Please welcome my guest, Kimberly Dewberry. I invited her to share her story so I could spend a little time working on another project.

Adult children of alcoholics need recovery too. You will want to visit her website for more of, This is My Story

Kimberly Dewberry struggled for 25 years to cope with the pain, hurt, guilt, regret, unworthiness, and shame brought on by her father’s addictions. As her life devolved into a predictable pattern of poor choices caused by the dysfunctional thinking of an alcoholic household, Kimberly’s image of God was skewed by an inner turmoil only he could heal. Because of the loving grace of Jesus Christ, she has broken free from the shackles of rebellion and anger, and made it her life’s mission to share her journey through courageous prose. Her heart’s desire is to help other adult children of alcoholics identify and overcome unhealthy cycles of destructive living that the specter of alcoholism leaves behind. Kimberly often testifies at recovery meetings about the serenity and peace of God’s redemption, which are keys to personal wholeness. She also shares biblical insights to everyday problems through her devotional blog, This is My Story. Kimberly and her husband Patrick are the parents of 6 grown children between them and live in the Dallas area with their three furry friends. When not working as vice president of secondary mortgage operations at a North Texas bank, Kimberly enjoys writing, reading, Bible art journaling, participating in Bible studies, and dating her husband.

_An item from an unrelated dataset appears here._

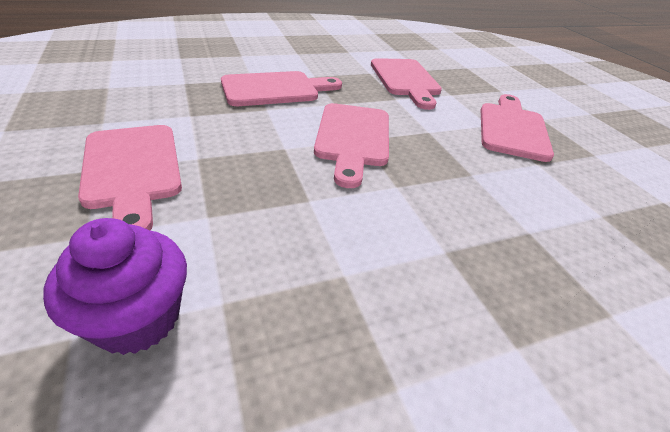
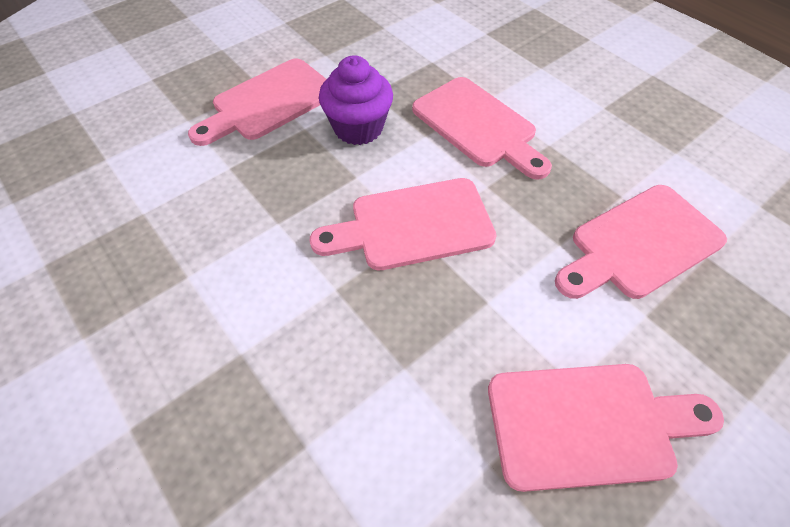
camera: 75 degrees right, 15 degrees up
(137, 318) = (122, 178): purple cupcake -> purple cupcake (358, 128)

FINDING GOD’S GIFTS IN THE MIDDLE OF MESSES

My daughter usually calls me as I am driving home from work. This is typical. A little bit of normal in my hectic life. The call, that hot summer day, was anything but typical. She had something very important to tell me and she didn’t know how I would respond.

“Mom, we know where Papa is.”

That call, those words, made my heart sink to the pit of my stomach. No time to prepare, no time to think, no time to respond. I quietly listened to her tell me where my dad had been found. In a local hospital. Broken hip. Cancer.

This turned my world upside down because I hadn’t seen or heard from Dad in over five years. You see, Dad was an alcoholic. His alcoholism caused the good life he had with Mom to turn upside down. After they agreed to separate years ago, he eventually wound up in homeless shelters and under bridges. I had been living my life safely tucked into my bed at night while he had been living his, on the tough streets of Dallas. I’m sure he didn’t expect his life to turn out like that any more than I expected to hear my daughter’s words that day.

Stage four stomach cancer, the doctors said. Hospice remained the only option. Hospice for a homeless man, really? Although he had been living with some “friends”, those friends had not been seen or heard from since dropping him at the hospital with a broken hip two weeks earlier. Without time to really think it through, I made the decision to go see him and the next few days turned my life into a whirlwind.

God decided I needed a wake-up call. Although I had been saved in my late twenties, the last fifteen years or so, I had not walked in that salvation. Instead, I thought I knew better. I had everything under control, right? I soon found out God knows best. And so the rewrite of my story began.

God is our teacher. He taught me many things over the course of the three weeks Dad lived under hospice care in my home. I learned about grace, mercy, love, and forgiveness. He opened my eyes to my husband’s alcoholism. He also opened my husband’s eyes to it.

Although Dad left this world for his eternal life, the short time given to me by God was a blessing. Sometimes it’s difficult for me to see the blessing in the middle of the mess, but once the fog clears I am able to see God’s goodness shine through. Although I may walk through darkness, His mercies are new every morning. Lamentations 3:22-23 tells me this is the absolute truth.

The steadfast love of the Lord never ceases; his mercies never come to an end; they are new every morning; great is your faithfulness.

The gifts God gives me are sometimes evident, but there are other times when I have to look a little closer to see them. Through Dad’s illness and eventual death, God gave me the precious gifts of forgiveness and peace. I couldn’t see them through the tears, but one early morning in the midst of my grief, I felt his gentle tug at my heart. Soon after, I found His forgiveness, which I thought I had lost long ago and I found peace in His loving arms.

Even though we may leave the embrace of God for a season, He shows up in His perfect ways, in His perfect timing, to give us His perfect blessings. Click To Tweet

Even though we may leave the embrace of God for a season, He shows up in His perfect ways, in His perfect timing, to give us His perfect blessings. The blessing of forgiveness and recovery for me, when I didn’t realize I needed it. The blessing of recovery for my husband, when he couldn’t admit there was a problem. The blessing of the restoration of our marriage, when we ignored the issues. The blessing of a home and love for Dad, because God knew we all needed it even if just for a little while.